Mushrooms and Bell Peppers cooked in spicy onion and tomato masala, goes well with chapatis, naan and even steamed or jeera rice. The dish gets it's characteristic taste with flavourful Kadhai Masala made with coriander seeds and dry red chilli.
Prep Time10 mins
Cook Time15 mins
Total Time25 mins
Course: Main
Cuisine: Indian Cuisine, North Indian Cuisine, Punjabi Cuisine
Keyword: Bell Peppers, Kadhai Masala, Mushrooms
Author: Swati

Ingredients

  • 2 Cup Mushrooms(Button) Sliced
  • 1 Cup Bell Peppers(Mixed or any color) Cubed
  • 2 Onions(Medium Sized)
  • 3 Tomatoes(Medium Sized)
  • 1 tsp Cumin Seeds/Jeera
  • 1/4 tsp Sugar
  • 1-2 tbsp Fresh Cream
  • Salt to taste
  • 2-3 tbsp Oil
  • 1" Ginger piece
  • 4-5 Garlic Cloves
  • 1 Bay Leaf optional
  • 4-5 Peppercorns
  • 4-5 Cloves
  • 1 Cinnamon Stick(small) optional
  • 1/4 tsp Dry Fenugreek Leaves/Kasuri Methi

Kadhai Masala

  • 2 tbsp Coriander Seeds
  • 1 tsp Cumin Seeds
  • 2-3 Dry Red Chillies

Instructions

  • Make Kadhai Masala, dry roast coriander seeds and dry red chillies in a pan till it starts giving the aroma. Transfer in a bowl and keep aside to cool.
  • Grind to fine powder or you can crush finely in mortar pestle.
  • Finely chop one onion, tomatoes. Cube the other onion and bell peppers.
  • Slice mushroom, and saute lightly on high heat in a pan, once done, take out from the pan and keep aside to cool.
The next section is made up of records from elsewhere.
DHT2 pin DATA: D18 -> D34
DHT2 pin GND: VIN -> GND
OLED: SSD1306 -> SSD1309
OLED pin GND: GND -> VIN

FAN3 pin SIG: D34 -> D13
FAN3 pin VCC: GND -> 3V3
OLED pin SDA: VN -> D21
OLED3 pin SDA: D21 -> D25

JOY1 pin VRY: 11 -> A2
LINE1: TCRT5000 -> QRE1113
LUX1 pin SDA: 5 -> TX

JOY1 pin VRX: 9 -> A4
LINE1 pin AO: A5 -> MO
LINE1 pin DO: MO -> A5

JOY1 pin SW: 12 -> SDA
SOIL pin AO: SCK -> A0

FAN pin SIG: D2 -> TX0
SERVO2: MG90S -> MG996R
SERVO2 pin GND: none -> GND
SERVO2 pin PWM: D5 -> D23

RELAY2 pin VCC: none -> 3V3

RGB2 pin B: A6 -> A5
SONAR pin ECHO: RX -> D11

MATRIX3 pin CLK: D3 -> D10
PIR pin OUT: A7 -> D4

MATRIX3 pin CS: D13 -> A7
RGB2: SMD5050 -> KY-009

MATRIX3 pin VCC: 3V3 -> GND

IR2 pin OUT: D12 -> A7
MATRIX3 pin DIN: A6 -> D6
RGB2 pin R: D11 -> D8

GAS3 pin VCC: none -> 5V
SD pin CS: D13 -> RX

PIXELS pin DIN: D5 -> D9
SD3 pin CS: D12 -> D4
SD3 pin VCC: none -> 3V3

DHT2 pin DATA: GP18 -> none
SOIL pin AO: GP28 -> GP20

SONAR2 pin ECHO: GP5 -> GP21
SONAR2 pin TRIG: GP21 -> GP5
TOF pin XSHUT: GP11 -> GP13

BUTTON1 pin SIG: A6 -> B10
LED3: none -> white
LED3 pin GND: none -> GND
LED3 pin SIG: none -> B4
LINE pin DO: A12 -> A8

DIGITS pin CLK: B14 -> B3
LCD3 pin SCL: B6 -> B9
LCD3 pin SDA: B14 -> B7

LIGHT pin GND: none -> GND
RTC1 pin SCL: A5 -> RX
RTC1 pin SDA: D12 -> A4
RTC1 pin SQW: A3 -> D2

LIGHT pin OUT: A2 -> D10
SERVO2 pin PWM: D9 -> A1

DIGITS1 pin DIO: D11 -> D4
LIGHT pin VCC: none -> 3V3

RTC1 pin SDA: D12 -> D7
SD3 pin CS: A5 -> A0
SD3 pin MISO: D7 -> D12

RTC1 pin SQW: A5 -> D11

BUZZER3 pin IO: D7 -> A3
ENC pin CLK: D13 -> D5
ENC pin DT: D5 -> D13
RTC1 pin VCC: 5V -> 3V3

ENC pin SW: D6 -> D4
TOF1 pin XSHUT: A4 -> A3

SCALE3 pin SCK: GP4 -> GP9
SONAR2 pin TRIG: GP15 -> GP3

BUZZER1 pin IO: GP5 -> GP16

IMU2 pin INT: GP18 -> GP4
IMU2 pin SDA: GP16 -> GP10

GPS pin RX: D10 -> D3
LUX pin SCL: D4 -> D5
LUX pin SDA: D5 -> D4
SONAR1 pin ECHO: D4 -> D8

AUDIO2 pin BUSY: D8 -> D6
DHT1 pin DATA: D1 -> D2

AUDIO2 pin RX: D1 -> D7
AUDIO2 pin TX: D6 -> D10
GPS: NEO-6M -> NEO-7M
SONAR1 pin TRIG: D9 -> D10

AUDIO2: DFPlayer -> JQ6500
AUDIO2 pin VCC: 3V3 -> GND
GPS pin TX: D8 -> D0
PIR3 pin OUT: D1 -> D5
In the same pan some add  tsp of oil, add cubed onions, saute for a few seconds then add cubed bell peppers.
    Saute for few minutes. The veggies should remain crunchy.
  • Crush ginger and garlic coarsely in a mortar pestle or you can use ginger garlic paste.
  • In  a pan heat oil, when the oil is hot enough add cumin seeds and other whole spices. Add ginger garlic paste, saute till the smell of raw garlic goes away.
  • Add chopped onions and saute till light pink and add chopped tomatoes, fry till soft, take off the flame, cool a bit and then blend to a fine paste. Remember to take out the cinnamon stick and bay leaf before grinding the masala.
  • In the same pan transfer the onion tomato paste, add 2-3 tsp of  kadhai masala, sugar and  mix well. 
  • Cook till the masala is thick and well done. Add cream and mix well.
  • Dry roast some dry fenugreek leaves on a tawa or girdle, crush and add to the gravy.
  • Add 1/2 cup of water to adjust the consistency of the curry, if you want semi dry curry. Cook for a minute then add sauteed mushroom, onions and bell peppers . Add salt to taste and mix gently into the onion tomato masala.
  • Serve hot with chapatis or steamed or jeera rice.

Notes

  • For Vegan option, replace cream with 1 tbsp of almond meal or 1/4 cup of Almond Milk or cashew paste.
  • For cashew paste, soak 3-4 cashew nuts in warm water 10 minutes before making the gravy, blend with onion and tomato paste, while making the masala for gravy.
  • Dry Fenugreek leaves/Kasuri Methi is optional, for me it enhances the flavour of the curry when added.
  • I use Mustard Oil for making the masala  of Indian gravies , use any flavourless oil of your choice.
  • For short method of making Kadhai Mushroom, use Bhuna Masala instead of making  the masala from scratch to shorten the time of cooking.